CSCI 5105 (Spring 2021)
Introduction to Distributed Systems
(Instructor: Anand Tripathi)
Assignment 5 (100 points)
Due March 21, 2021
This assignment can be done in a group of up to two students.
See the last page for clarifications on HALT request processing. (March 9)
This is a programming assignment building upon the work you did on Assignment 3. You will be
implementing the server as a group of replicated processes.
Submission Instructions: Put all your files with program code and other documentation in a
single file zipped (.zip or .tar or .tar.gz or .tgz) file and submit it using the Homework Submission
link on the Canvas page for the course.
You are allowed to change or modify your submission until the due date, so submit early and
often. Verify that all your files are in the submission. Failure to submit necessary files will result in
a score of zero for all missing parts.
General guidelines for all submissions are as follows:
• Include your name(s) and x500 at the top of each submitted file.
o For a group assignment, both partners should submit the work. All files MUST
include the names and x500 IDs of both partners. The submission with the latest
timestamp will be graded. Name your zip or tar or tgz file to contain the
lastnames of both partners: For example, when Smith and Jones are submitting it
as a team, name it as:
Jones-Smith-Assignment-5.zip.
• Your solutions to non-programming portions of the assignment must be in a PDF format.
• If there is a programming component, please make sure your submission contains all the
necessary files to compile and run the programming portion of the assignment. Your
program must compile and run correctly on a CSE-Lab Linux machine as grading will be
performed on these machines.
o Include a README to list any known issues and or assumptions about your
programs. Also list the machine(s) you used to test your code.
Grace Day usage
If you are using your grace days, indicate how many you are using at the top of each submitted
file in your submission, e.g. .pdf or .c files. The following is a sufficient enough indication of
grace days being used:
Using <#> grace days
Late submissions which omit the indication will be graded with the following penalties:
1-day late 10% penalty
2-days late 20% penalty
3-days late 30% penalty
Submission after 3 days, no credit unless you are using any grace days.
Showing your work
Please show all of your work for questions that ask you to derive a formula or compute a certain
quantity. This can include proofs, diagrams, or step-by-step derivations/calculations. Answers,
correct or not, without sufficient proof of work may be penalized. On the other hand, answers that
are incorrect may earn partial credit if the work was correct but had minor mistakes. All programs
in the programming part must be commented with proper instructions for compiling and executing
the code. If your code does not work for any of the testcase, please indicate so.

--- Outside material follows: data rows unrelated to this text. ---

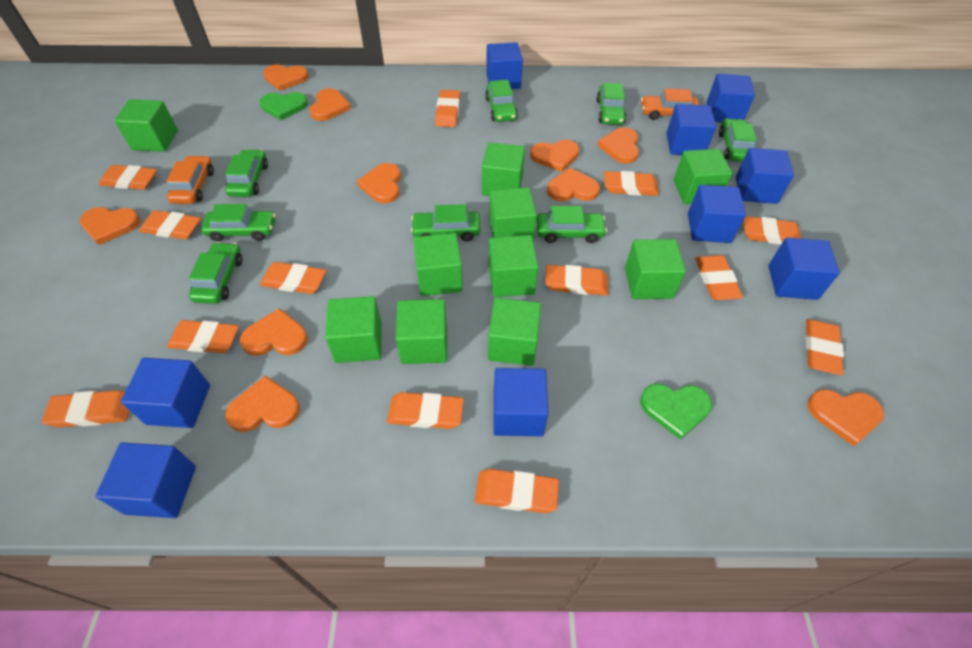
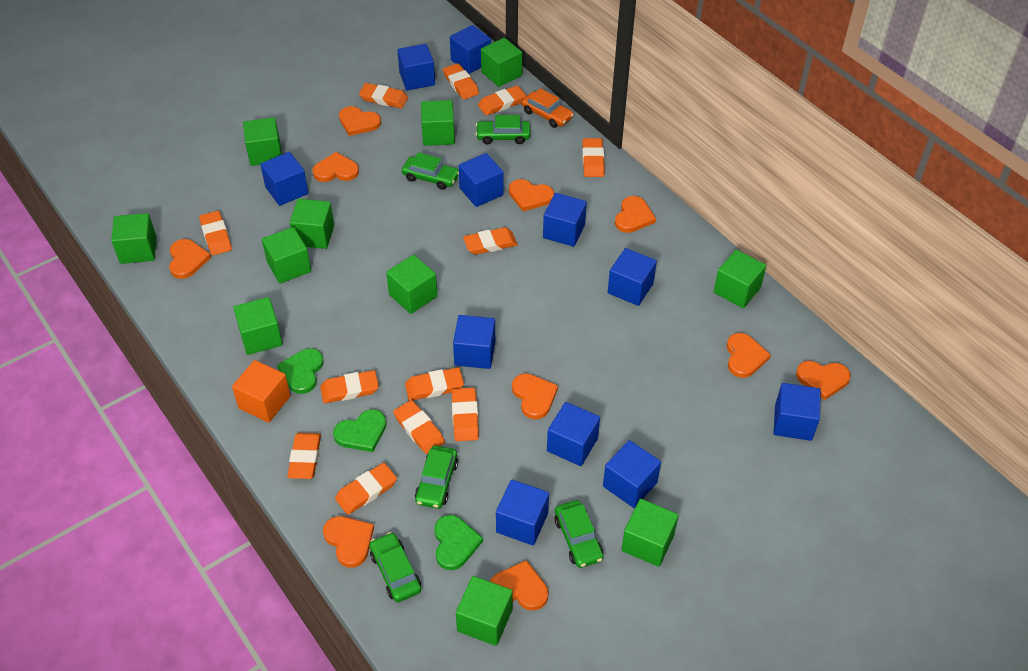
blue cube: 9 -> 11
green car: 8 -> 5
green cube: 10 -> 11
green heart: 2 -> 3
orange car: 2 -> 1
orange cube: 0 -> 1
orange eraser: 13 -> 12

Include a README file, and a makefile when necessary.
2
CSCI 5105 (Spring 2021)
Introduction to Distributed Systems
(Instructor: Anand Tripathi)
Assignment 5 (100 points)
Due March 21, 2017
This assignment can be done in a group of up to two students.
Goals: The goal of this assignment is to learn how to implement a replicated service using the
State Machine Model. Implemented using Lamport clocks.
Problem Statement: In this assignment you will build upon the server program which you
implemented in Assignment 3. You will create a group of replicated server processes, and each
process in the group will execute the same server code. All processes will maintain exactly the
same data about the bank accounts and they will execute exactly the same sequence of
operations.
• All these processes will be required to execute the same sequence of operations, using
the State Machine Model. (Discussed in my Lecture Notes 8 and in the paper on logical
clocks by Lamport.)
• Each process in the server group will be assigned a unique integer ID, which will be used
for total ordering of events using timestamps based on Lamport clock.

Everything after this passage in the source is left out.